People who suppress their anger with colleagues or superiors at work are, staggeringly, more than twice as likely to die of a heart attack or heart disease, says a Swedish study of more than 2,800 men.
(A separate, earlier, study said that an overbearing or incompetent boss heightened the risk of angina, heart attack and death. Though the last, of course, will happen irrespective of the calibre of your employer.)
Apparently lashing out at the office is not an effective way of dealing with things, but the study didn’t look at the good ways of tackling anger. Constanze Leineweber, a psychologist at Stockholm University’s Stress Research Institute and co-author of the report, said on a US Department of Heath site:
“It is not good just to walk away after having such a conflict or to swallow one’s feelings […] Shouting out, and so on, is not proper coping,”

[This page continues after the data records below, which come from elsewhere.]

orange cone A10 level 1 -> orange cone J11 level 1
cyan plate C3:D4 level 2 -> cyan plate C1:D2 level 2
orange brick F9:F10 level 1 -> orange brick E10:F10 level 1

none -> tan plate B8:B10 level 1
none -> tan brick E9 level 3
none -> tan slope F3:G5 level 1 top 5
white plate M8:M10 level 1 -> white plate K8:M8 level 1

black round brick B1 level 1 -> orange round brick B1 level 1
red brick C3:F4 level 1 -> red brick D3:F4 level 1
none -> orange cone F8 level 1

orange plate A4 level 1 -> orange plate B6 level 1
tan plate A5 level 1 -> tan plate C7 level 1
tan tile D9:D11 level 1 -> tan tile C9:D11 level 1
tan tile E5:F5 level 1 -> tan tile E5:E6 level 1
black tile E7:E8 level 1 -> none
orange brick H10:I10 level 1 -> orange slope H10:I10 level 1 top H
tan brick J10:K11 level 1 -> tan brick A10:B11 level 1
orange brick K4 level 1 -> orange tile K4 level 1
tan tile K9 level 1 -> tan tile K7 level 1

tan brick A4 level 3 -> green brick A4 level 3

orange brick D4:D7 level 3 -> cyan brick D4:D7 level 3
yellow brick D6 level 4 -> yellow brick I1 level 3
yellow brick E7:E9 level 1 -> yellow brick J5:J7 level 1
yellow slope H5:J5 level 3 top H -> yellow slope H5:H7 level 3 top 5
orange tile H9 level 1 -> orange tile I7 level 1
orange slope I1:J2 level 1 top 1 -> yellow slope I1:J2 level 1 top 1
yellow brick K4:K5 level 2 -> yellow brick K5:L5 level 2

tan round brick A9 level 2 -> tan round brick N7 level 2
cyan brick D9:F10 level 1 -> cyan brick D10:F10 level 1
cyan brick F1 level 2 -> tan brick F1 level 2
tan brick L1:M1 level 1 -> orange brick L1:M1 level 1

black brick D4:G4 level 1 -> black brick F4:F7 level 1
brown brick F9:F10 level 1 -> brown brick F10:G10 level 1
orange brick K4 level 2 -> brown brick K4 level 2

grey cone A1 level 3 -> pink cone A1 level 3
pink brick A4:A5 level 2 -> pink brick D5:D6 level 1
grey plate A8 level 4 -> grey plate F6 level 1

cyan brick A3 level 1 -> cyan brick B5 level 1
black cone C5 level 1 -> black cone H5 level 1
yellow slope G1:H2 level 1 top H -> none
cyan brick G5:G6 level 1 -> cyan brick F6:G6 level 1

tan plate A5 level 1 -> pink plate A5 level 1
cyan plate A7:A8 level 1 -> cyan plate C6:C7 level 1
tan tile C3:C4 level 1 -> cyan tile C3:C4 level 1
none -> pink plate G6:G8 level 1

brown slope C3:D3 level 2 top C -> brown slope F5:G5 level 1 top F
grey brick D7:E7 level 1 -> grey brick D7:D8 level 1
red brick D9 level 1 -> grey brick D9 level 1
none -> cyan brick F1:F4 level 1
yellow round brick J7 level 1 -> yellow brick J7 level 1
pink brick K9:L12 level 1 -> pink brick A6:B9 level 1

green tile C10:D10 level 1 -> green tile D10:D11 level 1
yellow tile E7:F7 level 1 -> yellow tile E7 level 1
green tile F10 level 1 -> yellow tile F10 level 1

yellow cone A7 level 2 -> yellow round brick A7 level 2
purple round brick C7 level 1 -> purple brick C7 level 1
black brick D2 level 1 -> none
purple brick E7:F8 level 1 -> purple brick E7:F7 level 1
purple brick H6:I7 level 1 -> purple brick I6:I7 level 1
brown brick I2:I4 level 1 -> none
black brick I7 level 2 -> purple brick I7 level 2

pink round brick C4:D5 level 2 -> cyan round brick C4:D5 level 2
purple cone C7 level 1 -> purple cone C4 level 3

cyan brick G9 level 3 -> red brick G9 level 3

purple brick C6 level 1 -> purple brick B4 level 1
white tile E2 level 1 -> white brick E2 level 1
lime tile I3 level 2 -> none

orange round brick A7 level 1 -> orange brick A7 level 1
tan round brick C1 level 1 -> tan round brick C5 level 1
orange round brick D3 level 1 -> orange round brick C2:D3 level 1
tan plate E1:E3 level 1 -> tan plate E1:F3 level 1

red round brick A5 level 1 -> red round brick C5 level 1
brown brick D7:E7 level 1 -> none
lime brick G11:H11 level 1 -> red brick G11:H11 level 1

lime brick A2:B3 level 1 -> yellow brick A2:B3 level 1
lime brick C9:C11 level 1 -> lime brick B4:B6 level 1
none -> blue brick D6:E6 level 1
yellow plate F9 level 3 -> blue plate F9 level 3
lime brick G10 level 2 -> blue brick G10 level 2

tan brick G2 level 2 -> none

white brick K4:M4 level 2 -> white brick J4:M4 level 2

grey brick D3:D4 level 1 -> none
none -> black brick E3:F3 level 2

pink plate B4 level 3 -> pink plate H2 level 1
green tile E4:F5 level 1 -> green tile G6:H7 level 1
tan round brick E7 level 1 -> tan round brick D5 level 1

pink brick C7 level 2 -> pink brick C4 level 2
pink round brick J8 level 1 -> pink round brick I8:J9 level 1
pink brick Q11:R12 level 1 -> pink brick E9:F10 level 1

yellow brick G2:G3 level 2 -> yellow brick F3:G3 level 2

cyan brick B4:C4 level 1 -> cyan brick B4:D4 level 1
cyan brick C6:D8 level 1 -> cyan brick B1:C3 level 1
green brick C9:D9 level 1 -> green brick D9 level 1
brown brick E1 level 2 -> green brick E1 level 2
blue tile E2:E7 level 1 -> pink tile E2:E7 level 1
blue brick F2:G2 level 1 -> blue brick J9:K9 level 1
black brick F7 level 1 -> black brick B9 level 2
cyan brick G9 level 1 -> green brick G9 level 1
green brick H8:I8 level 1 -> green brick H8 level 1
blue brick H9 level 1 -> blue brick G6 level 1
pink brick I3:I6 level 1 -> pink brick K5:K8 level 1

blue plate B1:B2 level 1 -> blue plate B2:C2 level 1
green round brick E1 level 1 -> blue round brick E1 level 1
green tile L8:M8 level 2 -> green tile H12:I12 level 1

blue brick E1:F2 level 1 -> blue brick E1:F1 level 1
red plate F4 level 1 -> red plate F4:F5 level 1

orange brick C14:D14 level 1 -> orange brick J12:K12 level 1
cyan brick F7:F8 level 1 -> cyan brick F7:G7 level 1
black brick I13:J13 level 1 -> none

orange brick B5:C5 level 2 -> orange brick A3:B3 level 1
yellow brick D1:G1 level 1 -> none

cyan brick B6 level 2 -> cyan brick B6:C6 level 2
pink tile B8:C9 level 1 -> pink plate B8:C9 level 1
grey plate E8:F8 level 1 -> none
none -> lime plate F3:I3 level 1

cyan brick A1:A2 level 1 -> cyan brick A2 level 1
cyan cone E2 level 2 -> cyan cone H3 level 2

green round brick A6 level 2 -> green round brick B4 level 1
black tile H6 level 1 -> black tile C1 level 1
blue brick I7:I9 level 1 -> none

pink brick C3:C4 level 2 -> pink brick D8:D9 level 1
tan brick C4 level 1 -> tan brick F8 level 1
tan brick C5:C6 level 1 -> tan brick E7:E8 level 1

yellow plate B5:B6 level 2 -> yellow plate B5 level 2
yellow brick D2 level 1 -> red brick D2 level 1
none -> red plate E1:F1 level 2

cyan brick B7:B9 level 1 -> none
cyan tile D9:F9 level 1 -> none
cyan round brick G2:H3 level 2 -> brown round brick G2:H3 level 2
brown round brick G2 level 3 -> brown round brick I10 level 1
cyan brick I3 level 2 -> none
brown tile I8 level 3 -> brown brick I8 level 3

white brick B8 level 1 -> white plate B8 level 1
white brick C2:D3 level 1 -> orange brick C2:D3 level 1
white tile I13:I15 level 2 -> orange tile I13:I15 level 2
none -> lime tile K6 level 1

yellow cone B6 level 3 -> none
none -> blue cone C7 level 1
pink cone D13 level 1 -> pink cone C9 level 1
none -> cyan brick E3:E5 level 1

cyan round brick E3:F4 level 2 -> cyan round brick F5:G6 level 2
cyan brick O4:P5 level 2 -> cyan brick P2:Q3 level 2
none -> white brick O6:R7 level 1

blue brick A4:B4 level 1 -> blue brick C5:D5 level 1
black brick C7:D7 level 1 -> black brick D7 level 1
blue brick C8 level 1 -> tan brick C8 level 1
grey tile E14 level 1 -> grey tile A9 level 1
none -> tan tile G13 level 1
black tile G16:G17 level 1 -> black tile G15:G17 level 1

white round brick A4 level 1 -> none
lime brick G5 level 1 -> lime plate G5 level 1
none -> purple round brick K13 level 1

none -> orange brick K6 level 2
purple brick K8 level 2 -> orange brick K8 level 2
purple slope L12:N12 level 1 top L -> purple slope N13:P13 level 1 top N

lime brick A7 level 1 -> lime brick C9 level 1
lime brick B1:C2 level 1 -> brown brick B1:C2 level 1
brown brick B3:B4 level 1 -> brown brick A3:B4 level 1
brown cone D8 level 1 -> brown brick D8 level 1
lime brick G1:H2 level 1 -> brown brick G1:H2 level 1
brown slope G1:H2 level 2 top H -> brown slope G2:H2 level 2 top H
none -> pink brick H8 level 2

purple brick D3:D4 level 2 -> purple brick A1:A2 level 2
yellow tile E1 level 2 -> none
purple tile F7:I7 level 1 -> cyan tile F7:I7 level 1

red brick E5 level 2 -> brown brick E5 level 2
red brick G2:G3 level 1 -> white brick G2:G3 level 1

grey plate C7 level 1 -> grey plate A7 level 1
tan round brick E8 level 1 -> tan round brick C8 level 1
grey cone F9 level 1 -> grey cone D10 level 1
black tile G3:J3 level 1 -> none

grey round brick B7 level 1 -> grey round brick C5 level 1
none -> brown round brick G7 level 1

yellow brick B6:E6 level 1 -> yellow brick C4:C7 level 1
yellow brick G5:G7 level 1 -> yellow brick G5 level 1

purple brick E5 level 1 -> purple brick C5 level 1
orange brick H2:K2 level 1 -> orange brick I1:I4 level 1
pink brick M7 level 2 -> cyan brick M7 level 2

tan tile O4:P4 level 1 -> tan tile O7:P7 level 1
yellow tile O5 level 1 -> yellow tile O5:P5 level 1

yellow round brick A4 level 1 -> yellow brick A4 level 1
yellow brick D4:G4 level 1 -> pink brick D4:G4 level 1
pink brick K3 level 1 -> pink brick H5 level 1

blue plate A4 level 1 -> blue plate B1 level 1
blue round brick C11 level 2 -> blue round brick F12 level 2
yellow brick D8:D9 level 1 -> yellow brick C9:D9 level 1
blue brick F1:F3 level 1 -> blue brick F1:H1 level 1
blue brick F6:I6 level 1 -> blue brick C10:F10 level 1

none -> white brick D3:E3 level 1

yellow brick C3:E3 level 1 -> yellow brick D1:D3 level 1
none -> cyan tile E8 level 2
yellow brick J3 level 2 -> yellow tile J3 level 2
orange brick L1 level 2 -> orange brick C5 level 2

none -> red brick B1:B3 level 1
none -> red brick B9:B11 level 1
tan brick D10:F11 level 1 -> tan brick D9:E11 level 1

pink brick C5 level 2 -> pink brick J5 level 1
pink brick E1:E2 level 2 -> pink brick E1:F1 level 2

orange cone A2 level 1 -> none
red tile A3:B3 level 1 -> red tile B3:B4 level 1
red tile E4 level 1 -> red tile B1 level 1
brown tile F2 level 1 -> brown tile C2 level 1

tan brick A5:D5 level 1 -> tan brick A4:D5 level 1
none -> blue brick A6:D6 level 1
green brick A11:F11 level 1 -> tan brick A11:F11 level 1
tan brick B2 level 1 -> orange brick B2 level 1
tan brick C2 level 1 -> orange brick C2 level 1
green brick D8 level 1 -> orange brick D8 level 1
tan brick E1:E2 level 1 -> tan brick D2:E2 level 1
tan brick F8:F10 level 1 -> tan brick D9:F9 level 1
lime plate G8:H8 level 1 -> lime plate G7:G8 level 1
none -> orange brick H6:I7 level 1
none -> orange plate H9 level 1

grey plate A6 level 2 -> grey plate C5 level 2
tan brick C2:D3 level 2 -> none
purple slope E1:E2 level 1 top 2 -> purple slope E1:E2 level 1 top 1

While the study included 2,000 women, too few of them had heart attacks for the researchers to come to any conclusions.
Clearly the survey found a corollary between heart attacks and keeping things bottled up, but it doesn’t necessarily tell us what to do about it. That is a personal question. For me, the thing to do would be to explain our concerns to the person that’s annoying us calmly and clearly. I’d hope to pitch my comments as about solving whatever the problem is at hand, rather than turning into a discussion about anger or frustration.
Of course, talking to friends outside of work would be useful too, just as a way to let off a little steam. But, however you feel about someone, bad mouthing them to anyone at the office, even if they are disliked by other people, is something that nobody should do – if only because it could leave you in a precarious position in the future.